La séance, commencée à huit heures du matin, ne se termina qu'à dix heures du soir. Malgré l'heure avancée, un banquet rassembla tous ceux qui avaient pris part à la réunion. Une table de quatre cents pieds de long était dressée sur la Place, et s'étendait de la rue de la Borne-du-Lion à l'église du Saint-Sépulcre ; aux deux extrémités s'élevaient des arcs de triomphe couverts de feuilles de lierre, d'où pendaient deux écussons représentant les attributs du clergé, de la noblesse et du tiers état : la crosse, le sabre et la bêche, noués ensemble par un ruban tricolore. La table était servie avec frugalité, mais convenablement ; des torches supportées par une balustrade qui régnait à l'entour, éclairaient les convives. L'appétit devait être excité par une longue attente ; à dix heures on a faim, et bientôt il ne resta rien sur la table, porte le Registre de la ville. Peut-être ce repas tardif était-il trop léger pour des estomacs affamés ; mais, continue le rédacteur du procès-verbal, les premiers besoins furent à peine satisfaits qu'on s'empressa de porter la santé des législateurs dont les heureux travaux procuraient une réunion si flatteuse.

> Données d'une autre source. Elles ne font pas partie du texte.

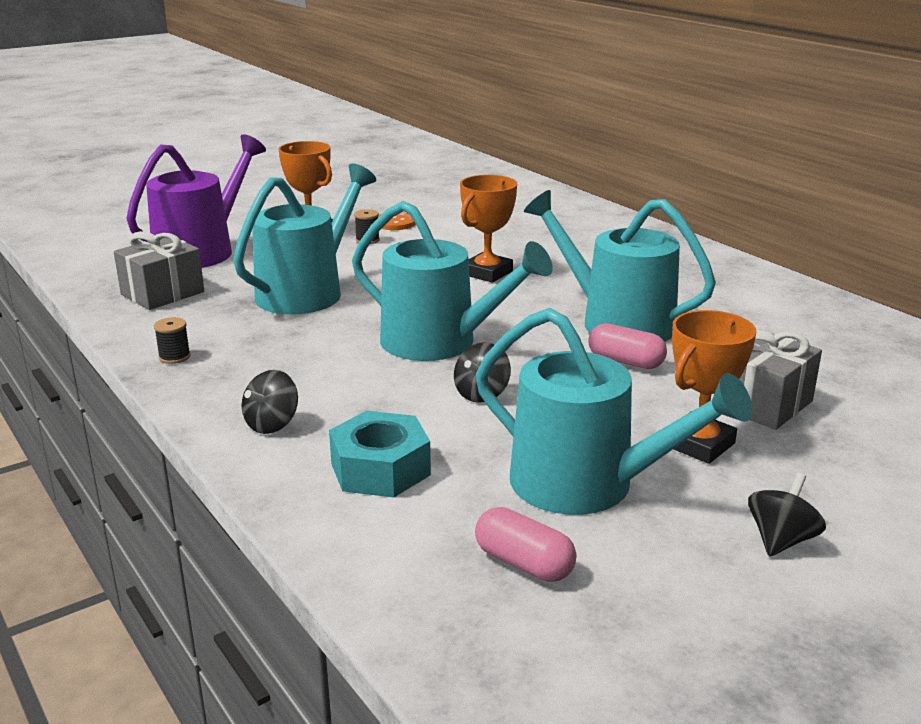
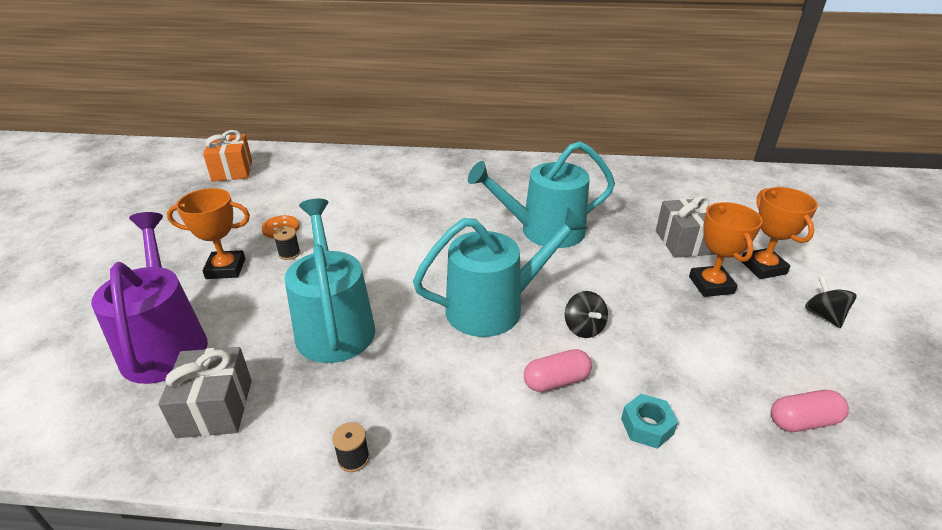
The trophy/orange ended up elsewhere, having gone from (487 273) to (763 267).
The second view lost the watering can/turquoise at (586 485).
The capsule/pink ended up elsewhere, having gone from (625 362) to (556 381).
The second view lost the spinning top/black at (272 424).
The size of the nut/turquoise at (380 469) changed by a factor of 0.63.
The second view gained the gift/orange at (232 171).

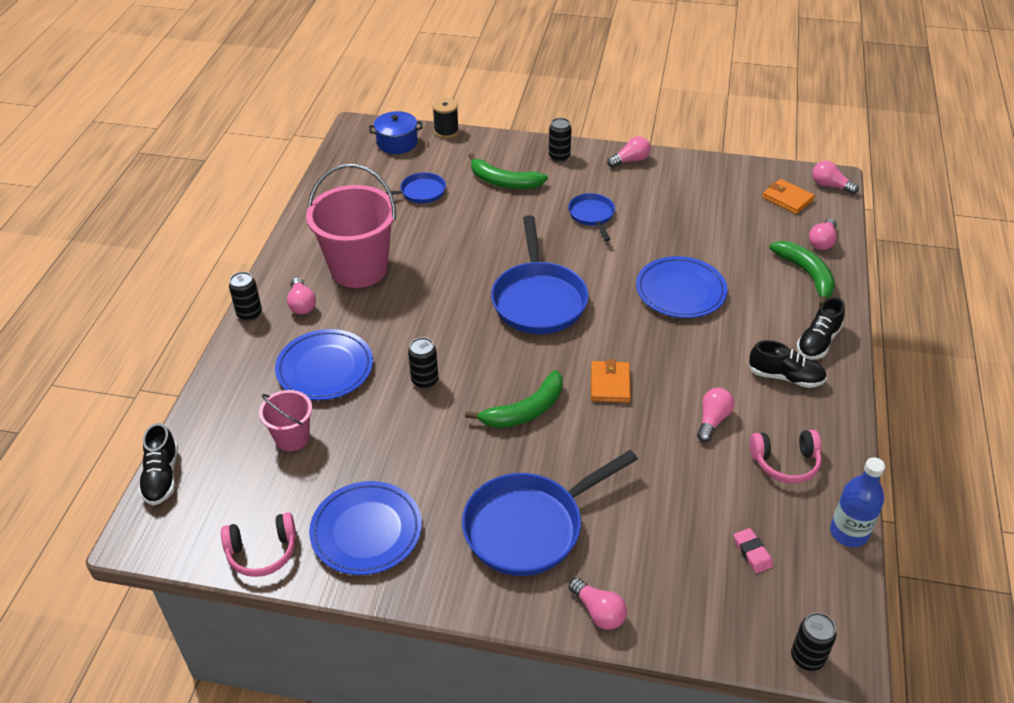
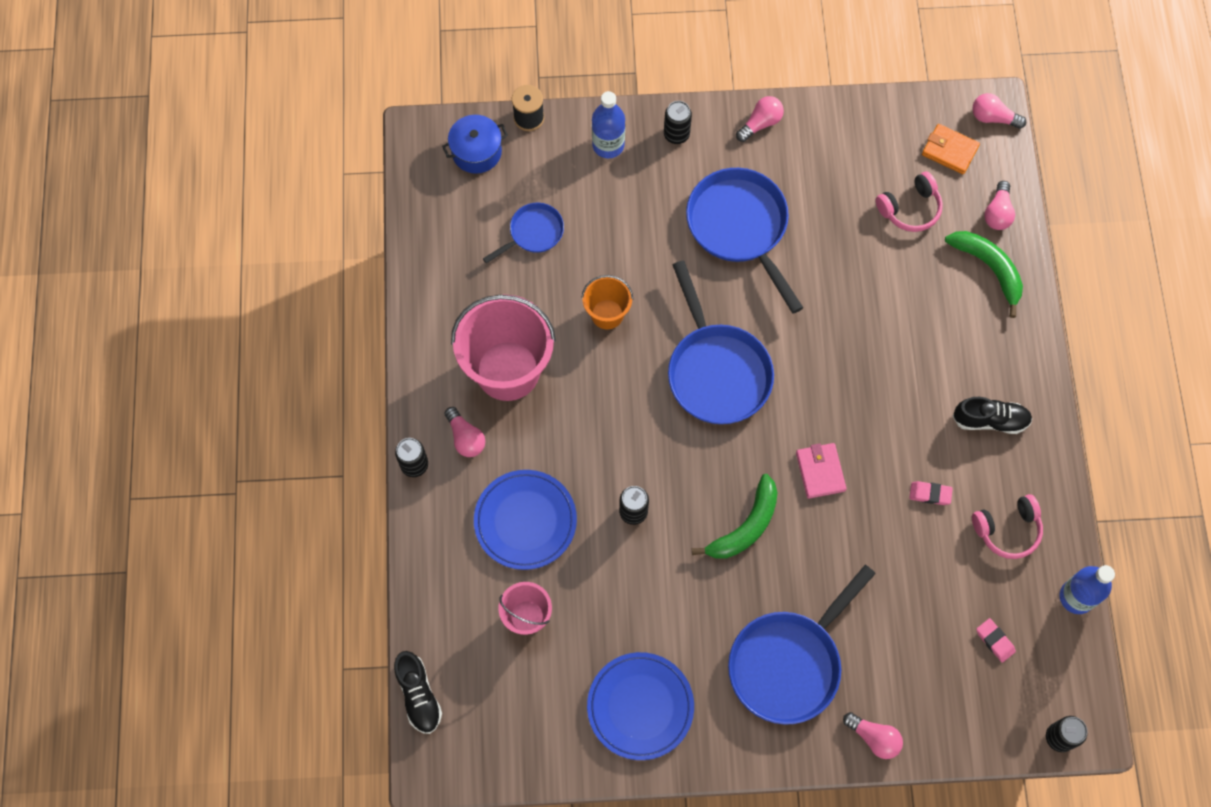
The second view lost the banana/green at (503 182).
The size of the pan/blue at (592 216) changed by a factor of 1.88.
The second view lost the plate/blue at (680 291).
The second view lost the shoe/black at (818 342).
What was the wallet/orange at (610 384) turned into the wallet/pink at (820 471).
Where the light bulb/pink stood at (712 420), the eraser/pink came to stand at (930 494).
The headphones/pink ended up elsewhere, having gone from (262 552) to (910 208).
The second view gained the bottle/blue at (608 145).
The second view gained the bucket/orange at (607 314).

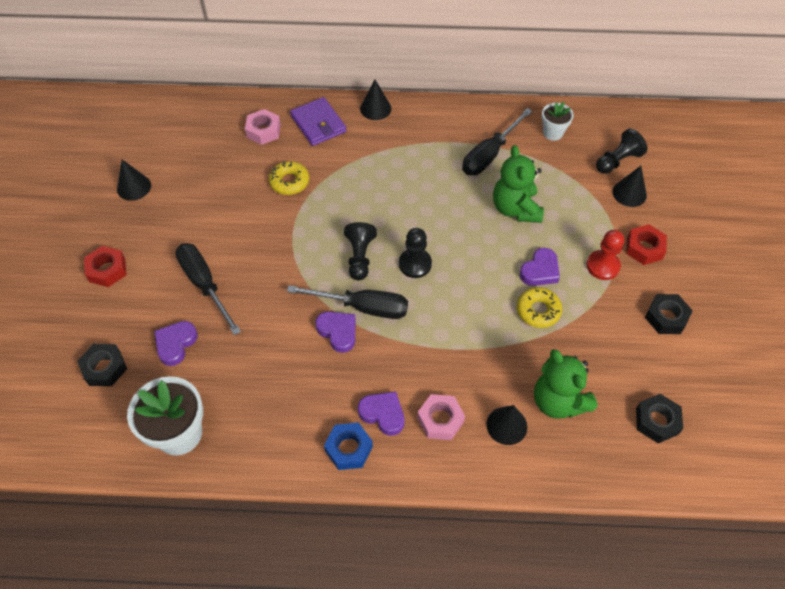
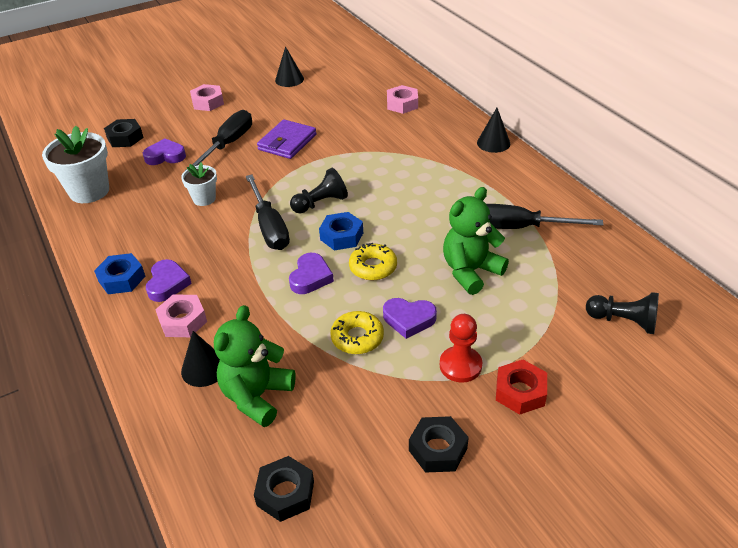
The wallet/purple ended up elsewhere, having gone from (318 124) to (287 142).
The flower pot/white ended up elsewhere, having gone from (553 133) to (204 199).
The donut/yellow ended up elsewhere, having gone from (289 182) to (373 267).
The second view lost the cone/black at (629 193).
Where the pawn/black stood at (415 264), the nut/blue came to stand at (341 236).
What was the nut/red at (107 270) turned into the nut/pink at (208 102).
The heart/purple ended up elsewhere, having gone from (338 332) to (310 277).

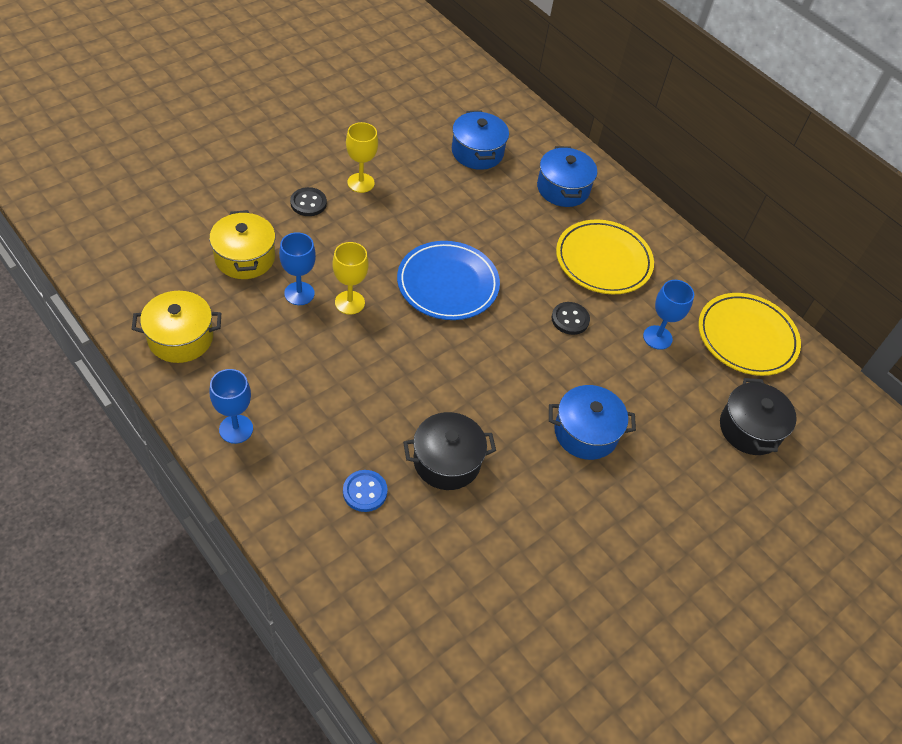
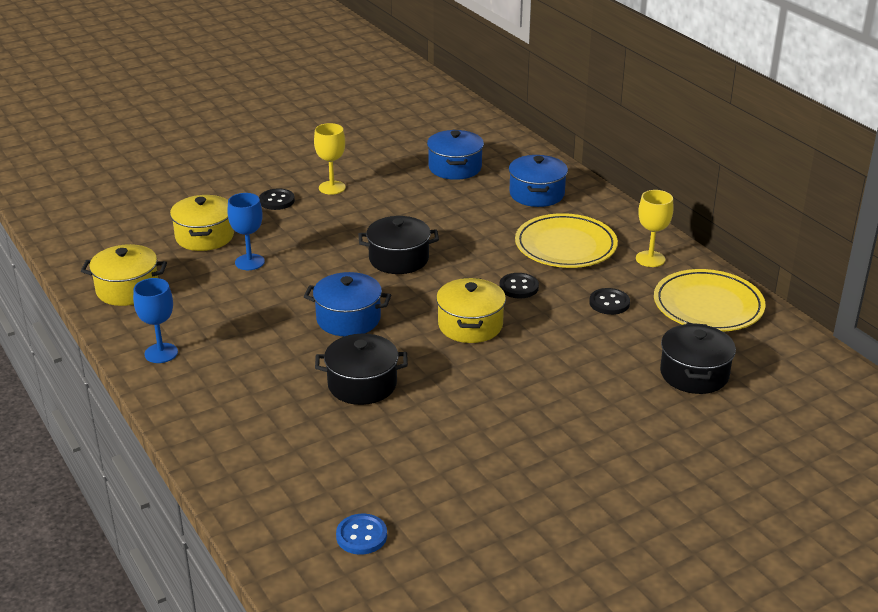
Where the plate/blue stood at (447 284), the pot/black came to stand at (399 259).
The goblet/yellow ended up elsewhere, having gone from (349 302) to (650 259).
Where the goblet/blue stood at (657 337), the button/black came to stand at (609 303).
The pot/blue ended up elsewhere, having gone from (585 432) to (348 319).
The button/blue ended up elsewhere, having gone from (365 492) to (361 536).
The second view gained the pot/yellow at (470 325).

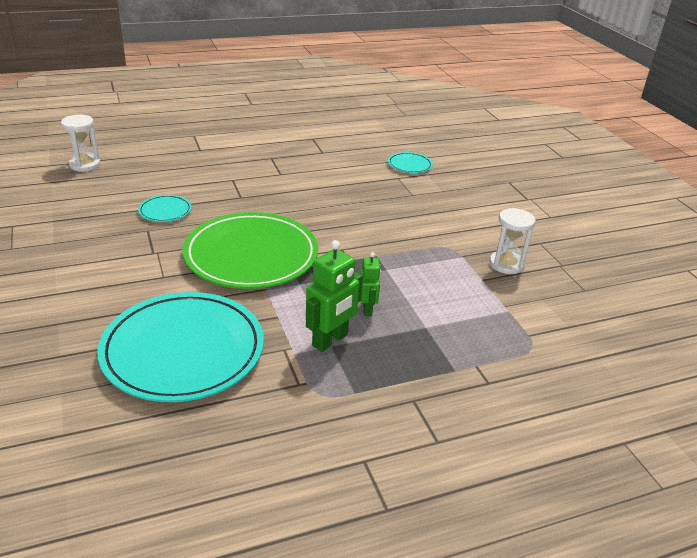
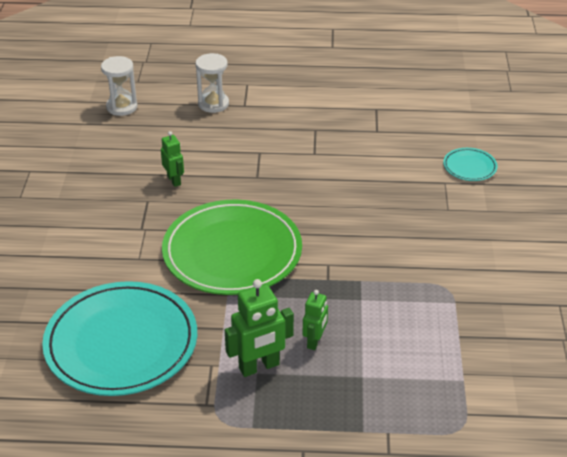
Where the plate/turquoise stood at (165 211), the robot/green came to stand at (174 180).
The hourglass/white ended up elsewhere, having gone from (506 264) to (213 104).

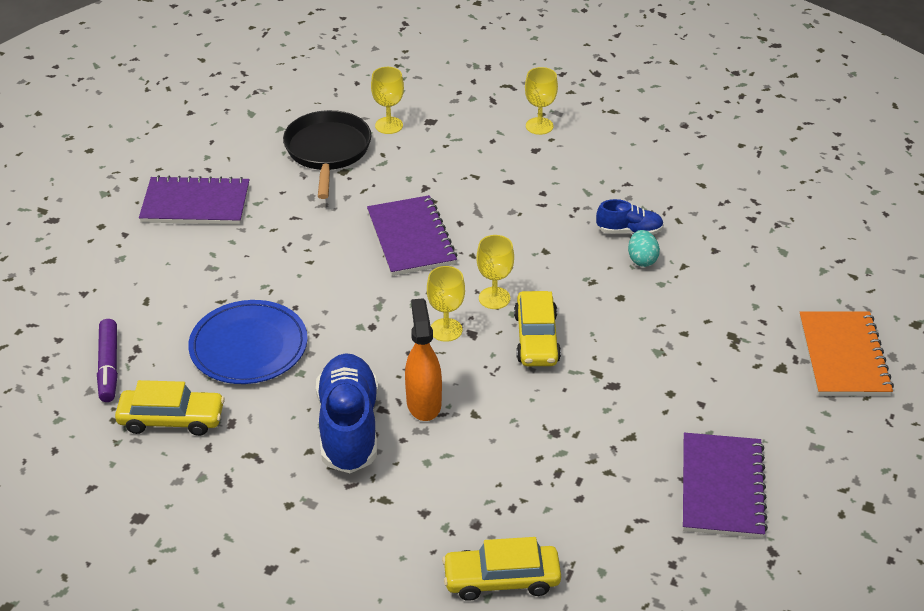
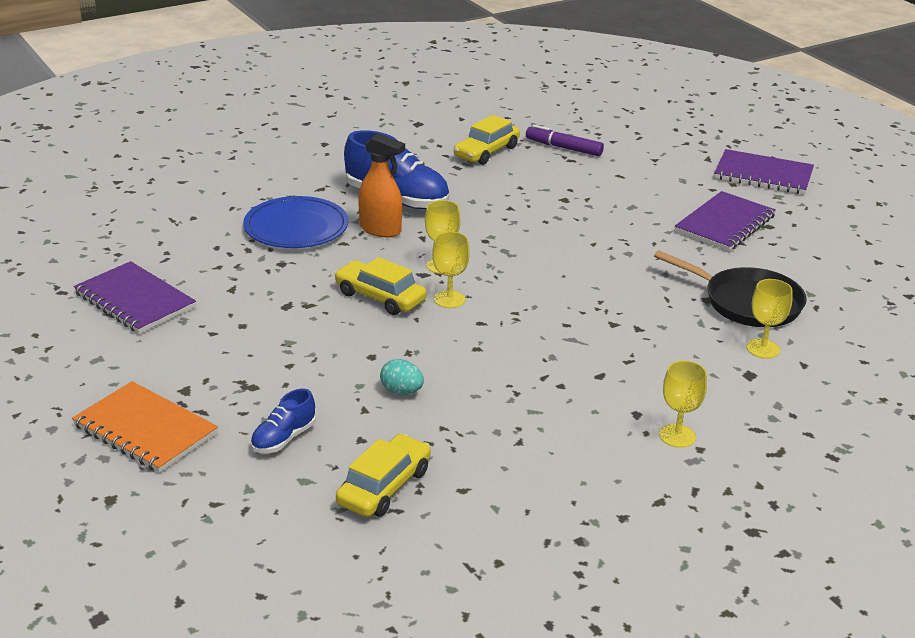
The notebook/purple ended up elsewhere, having gone from (411 238) to (763 175).
The shoe/blue ended up elsewhere, having gone from (629 231) to (283 439).
The plate/blue ended up elsewhere, having gone from (248 346) to (296 227).
The car/yellow ended up elsewhere, having gone from (501 579) to (384 487).

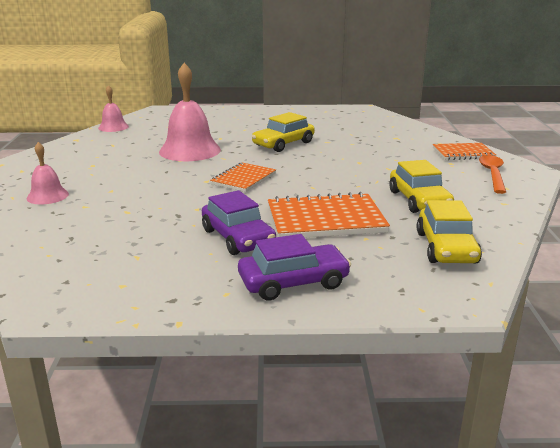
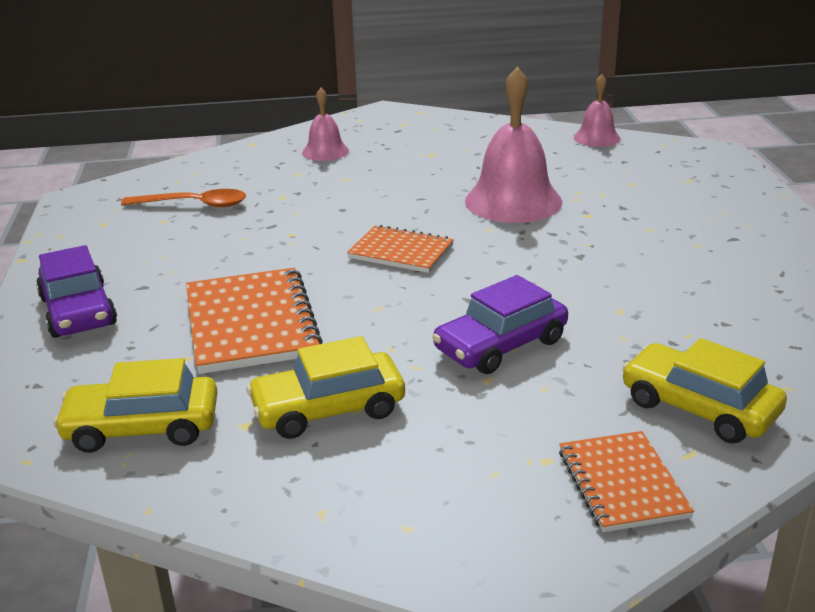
The car/yellow ended up elsewhere, having gone from (283 144) to (699 408).
The spoon/orange ended up elsewhere, having gone from (492 174) to (194 205).
The car/purple ended up elsewhere, having gone from (238 238) to (501 345).

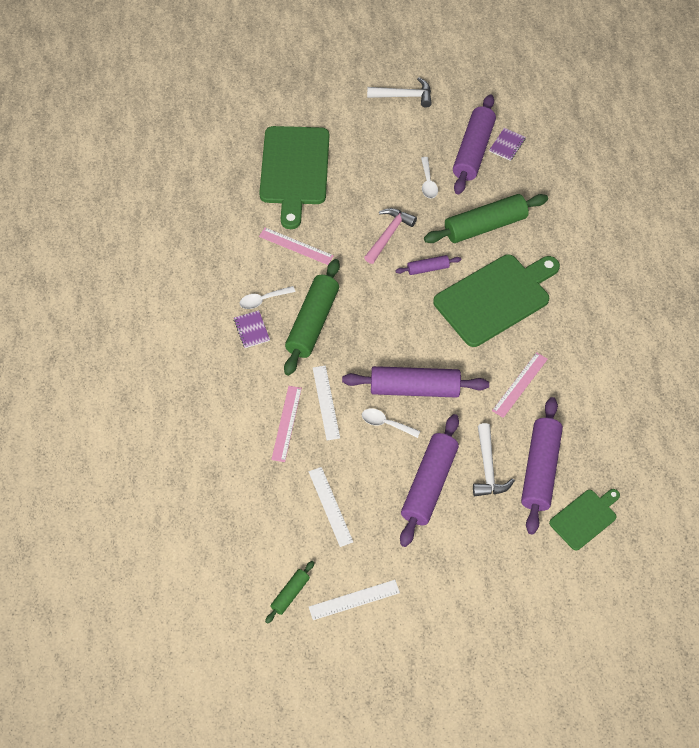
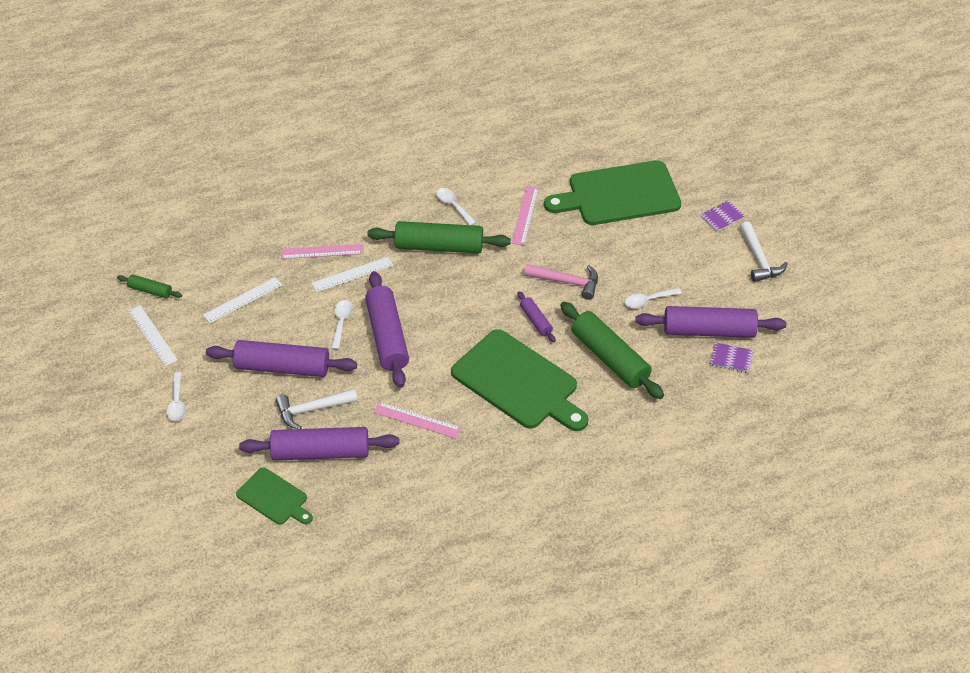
The notebook/purple ended up elsewhere, having gone from (251 330) to (722 217).
The second view gained the spoon/white at (177 403).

Le maire était placé au centre de la table, entre les curés de Saint-Pierre et du Sépulcre ; les officiers municipaux et ceux de la garde nationale, qui avaient voulu supporter à eux seuls les frais de la fête, faisaient les honneurs du festin. La ville était entièrement illuminée ; partout on riait, on chantait, l'allégresse était universelle ; une partie de la nuit se passa en réjouissances et en danses au Chemin-Vert.

C'est dans ce banquet aux flambeaux, du 24 mai, que les couleurs révolutionnaires se montrèrent pour la première fois à Montdidier : elles y parurent, formant des nœuds de rubans, et relevant par leur éclat les décorations d'un festin.